Herbert Jankun, PhD in History, for example, was a talented researcher of the Goths and Viking heritage. He charmed Himmler with his theory that the ancestral home of the Goths (the true Aryans, the ancestors of the Germans) was Crimea. As soon as the Germans occupied the peninsula, Yankun went there on an expedition. He did not find a trace of the Goths there. But he plundered the Crimean museums to his best.
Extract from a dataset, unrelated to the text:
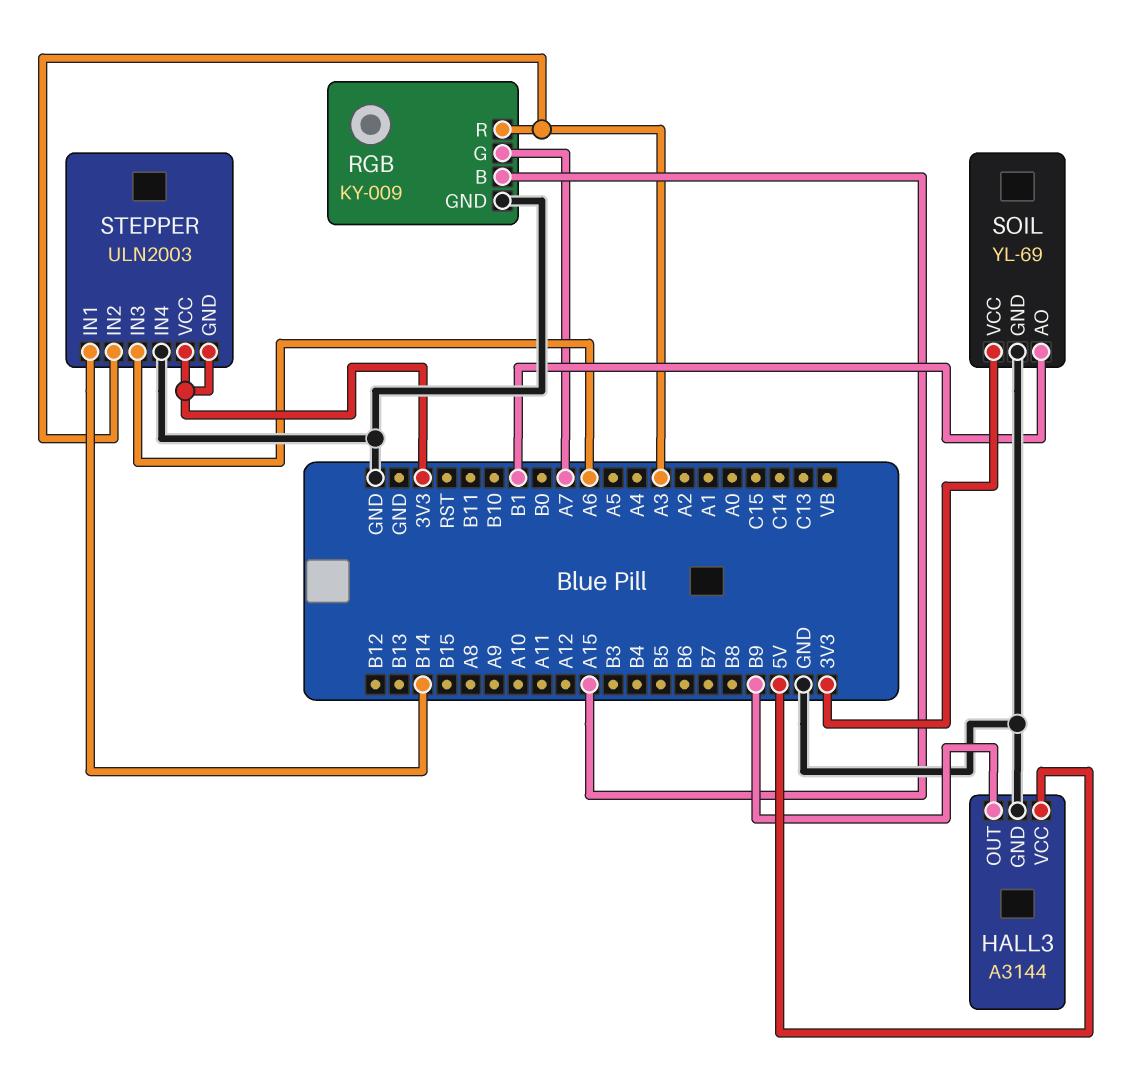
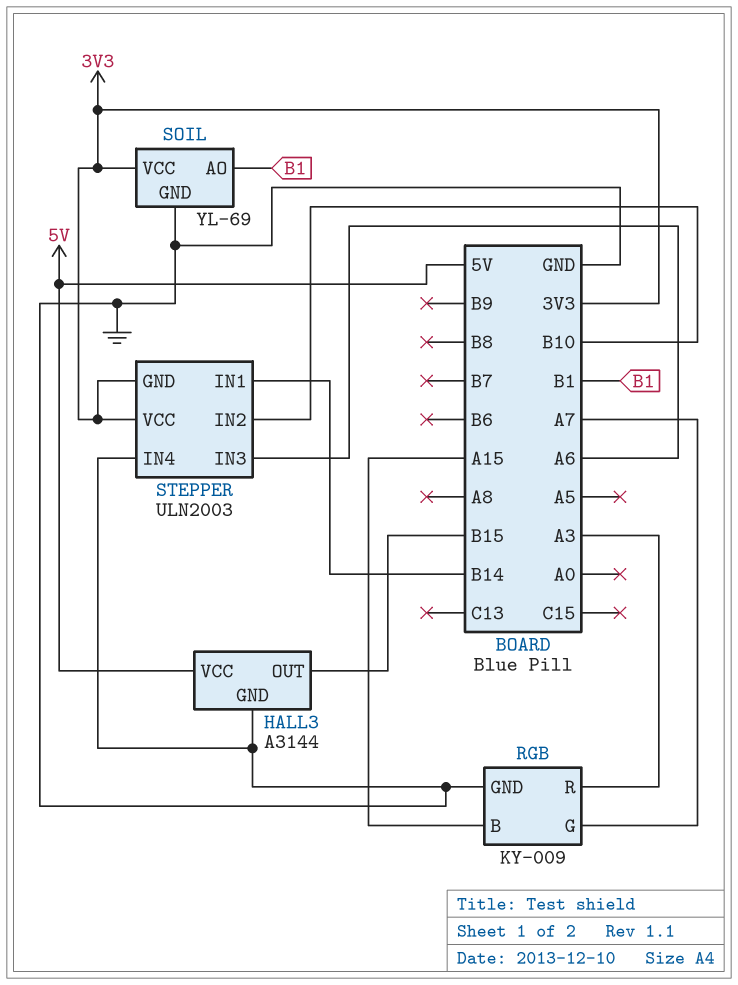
HALL3 pin OUT: B9 -> B15
STEPPER pin IN2: A3 -> B10

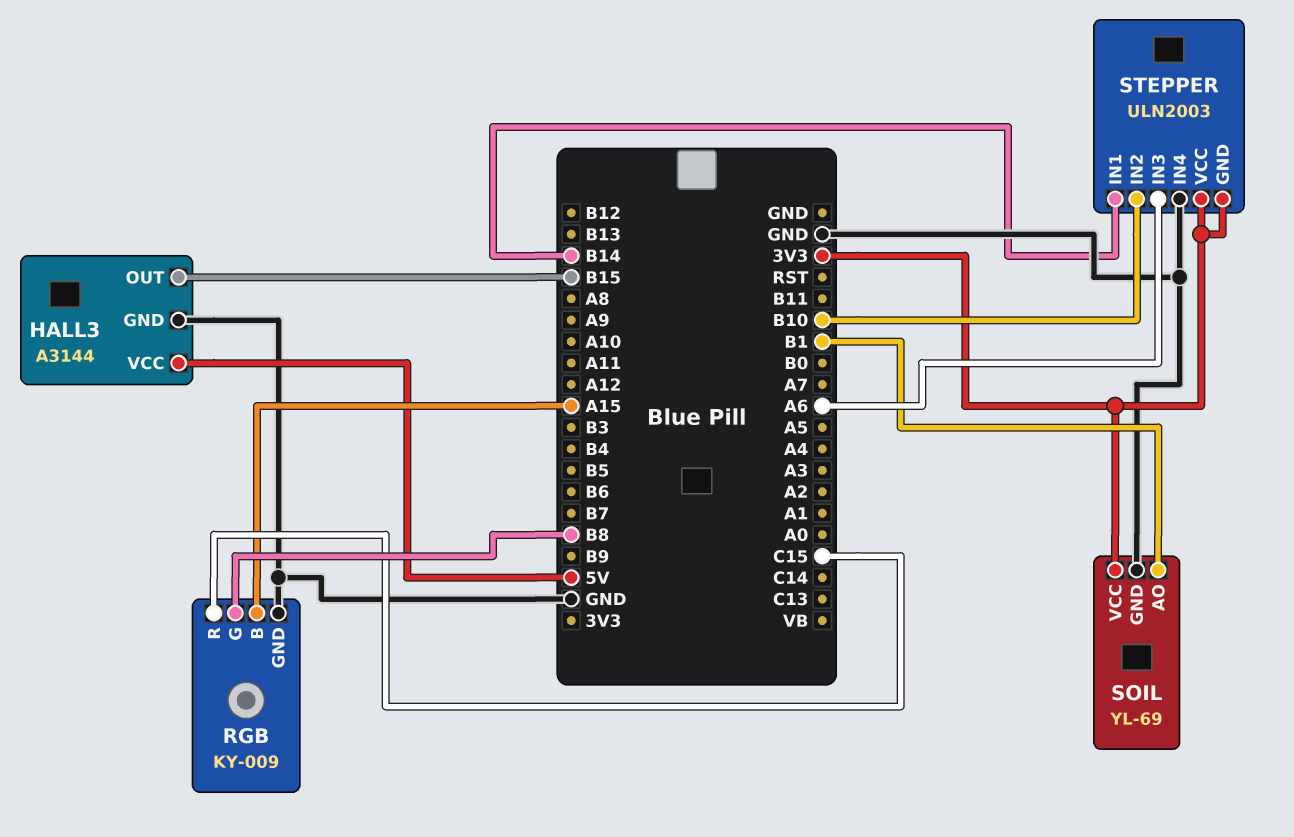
RGB pin G: A7 -> B8
RGB pin R: A3 -> C15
And when the funding for his research ran out, he applied for admission to intelligence - there salaries and rations were even better.

The scientific significance of the Tibetan expedition was significant - after all, Schaefer, in addition to searching for the Hyperboreans, managed to make many discoveries. Among the birds he brought there were a dozen new species. There were also interesting specimens among insects. Scientists at the Berlin Museum of Natural Sciences are still working with his collection. However, in the early 40s there was no time to deal with his achievements. And in 1945, Schaefer's SS comrades were convicted in Nuremberg. He himself repented for a long time. His career as a scientist was practically broken. He returned to his beloved hunting and ended his days by publishing in magazines for hunters - only there there was room for articles by the famous traveler and zoologist, the first foreigner in the world to receive a "visa" to Tibet.